The Harvest Trail Information Service (HTIS) records and analyses data regarding itinerant workers who engage with us, ensuring we cater effectively to their needs as part of our commitment to continually improve and adapt our services.

For the period spanning 1 October to 31 December, this report provides an analysis of the HTIS contact centre data, providing critical insights into the demographics, preferences, and logistical capabilities of the jobseekers who contacted us.

From understanding the nationalities of these workers, to discerning their location and job preferences, this report offers a panoramic view of the itinerant workforce landscape. Please note this data does not represent the calls received from regional Harvest Trail Service (HTS) providers or feedback from every contact made.

The October – December quarter is marked by a gradual increase in labour requirements across much of the country as a result of seasonal trends, which has a flow-on effect to jobs advertised on the Harvest Trail website, and subsequently the number of enquiries received by the Contact Centre.

When viewed in the context of the broader labour dynamics in the horticulture industry, the recent data from our contact centre offers a nuanced understanding of the evolving labour landscape across Australia.

Victoria takes the lead, surpassing Queensland and New South Wales, accounting for a significant portion of the calls, indicative of its growing appeal as a preferred work location. This is supported by a strong quarter across various commodities due to favourable growing conditions resulting in a consistent demand for labour. 

Queensland and New South Wales remain significant, but the oversupply of jobseekers, especially backpackers, might explain the high number of calls despite established workforces in these regions.
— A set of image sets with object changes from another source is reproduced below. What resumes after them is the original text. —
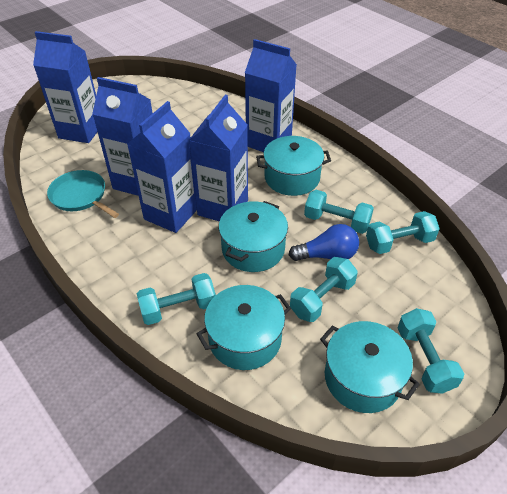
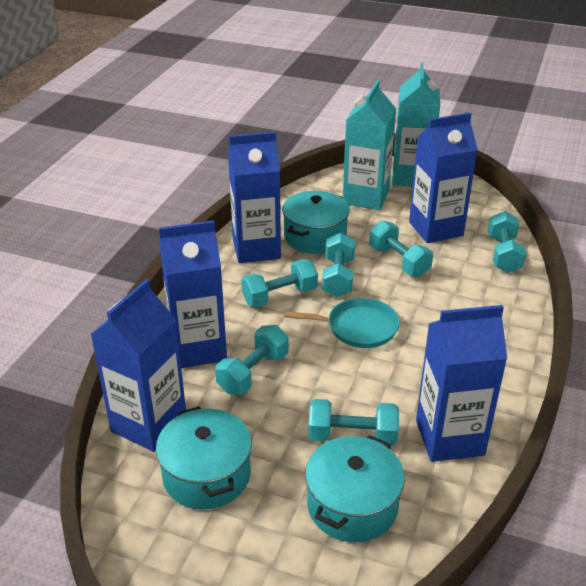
blue light bulb: 1 -> 0
turquoise carton: 0 -> 2
turquoise dumbbell: 5 -> 6
turquoise pot: 4 -> 3

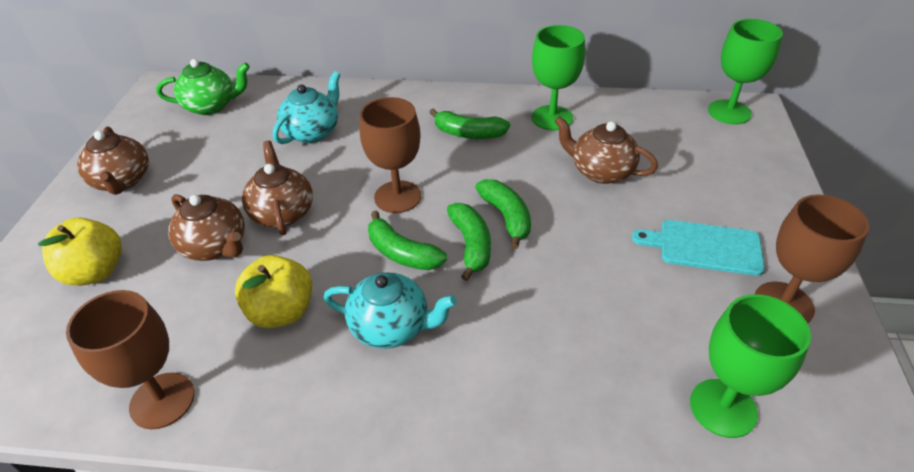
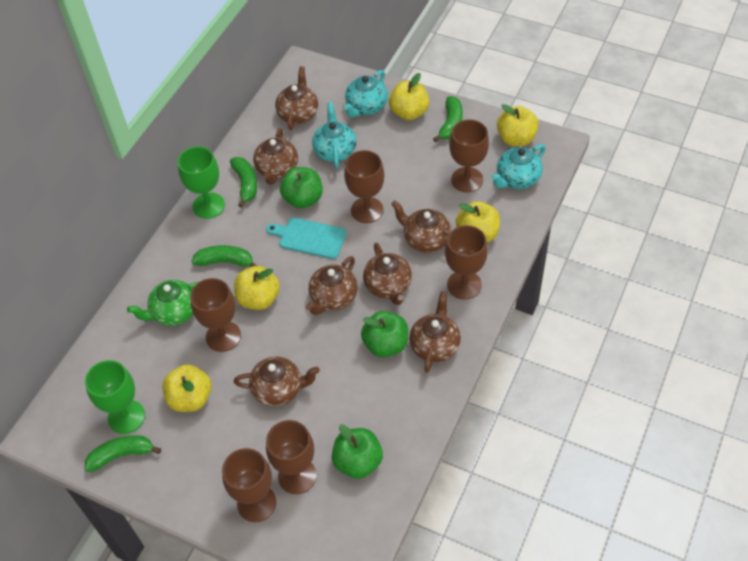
brown goblet: 3 -> 6
brown teapot: 4 -> 7
green apple: 0 -> 3
green goblet: 3 -> 2
turquoise teapot: 2 -> 3
yellow apple: 2 -> 5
The oversupply of labour in New South Wales and Queensland is reflected in the competitive behaviour and high availability of workers actively seeking vacancies.

The rise in calls from Tasmania is likely linked to its earlier start to the season and a clean employment image, attracting more backpackers. This shift indicates a growing interest in the region as a desirable work destination.

Regional Specifics and Worker Behaviour:

  • In New South Wales, the influx of workers, especially in areas like Young for the cherry season, and the competitive behaviour of backpackers to secure jobs have contributed to the high call numbers.
    • In Queensland, the impact of Cyclone Jasper and subsequent shifts to recovery efforts have influenced labour needs and the pattern of calls.
    • South Australia’s grain harvest dynamics, characterised by an oversupply of backpackers seeking work, align with the moderate call numbers from that state.

When looking at the trends in transportation and accommodation among our itinerant workforce, it is important to note the continuing expectations from employers. Many job vacancies still require workers to have their own transport and accommodation, a requirement that significantly influences the scope and flexibility of employment opportunities available to job seekers.

There has been an increase to 73.9% in workers having their own transport. This is a slight increase from the 71% in the previous quarter, indicating a continuing trend towards greater transport independence among workers.

The data shows a more balanced situation in terms of accommodation, with 54.5% having their own accommodation and 44.6% not having it. This is a significant change from the previous quarter, where 60.6% had no accommodation.

The increase in workers possessing their own transport and accommodation indicates a shift towards greater independence and flexibility in the itinerant workforce and a greater awareness of what is required to obtain employment in a very competitive market.

Overall, while Australia continues to be seen positively as a working holiday destination, there are indications of changing perceptions among the itinerant workforce.

The recommendation rate for Australia as a working holiday destination decreased from 89.8% in the previous quarter to 87.6% in the current quarter. This drop suggests a slight shift in the overall sentiment among workers.

There is an increase in respondents not recommending Australia, rising from 5.6% in the previous quarter to 12.0% in the current quarter. This increase indicates growing competition for available work leading to discontent among a portion of the workforce.

Several factors may have influenced the decline in recommendations for Australia as a working holiday destination. Insights from the Harvest Trail Service and Contact Centre suggest that an oversupply of labour, especially in Queensland and New South Wales, has intensified job competition. This increase in competition likely leads to more employment challenges and may lead to less favourable experiences for job seekers.

Additionally, adverse weather events like Cyclone Jasper in Queensland and the impact of rain on the Adelaide Hills’ cherry crops have disrupted work opportunities. These events have shortened work seasons and affected income stability, thereby contributing to a sense of uncertainty and negatively impacting perceptions of the working holiday experience in Australia.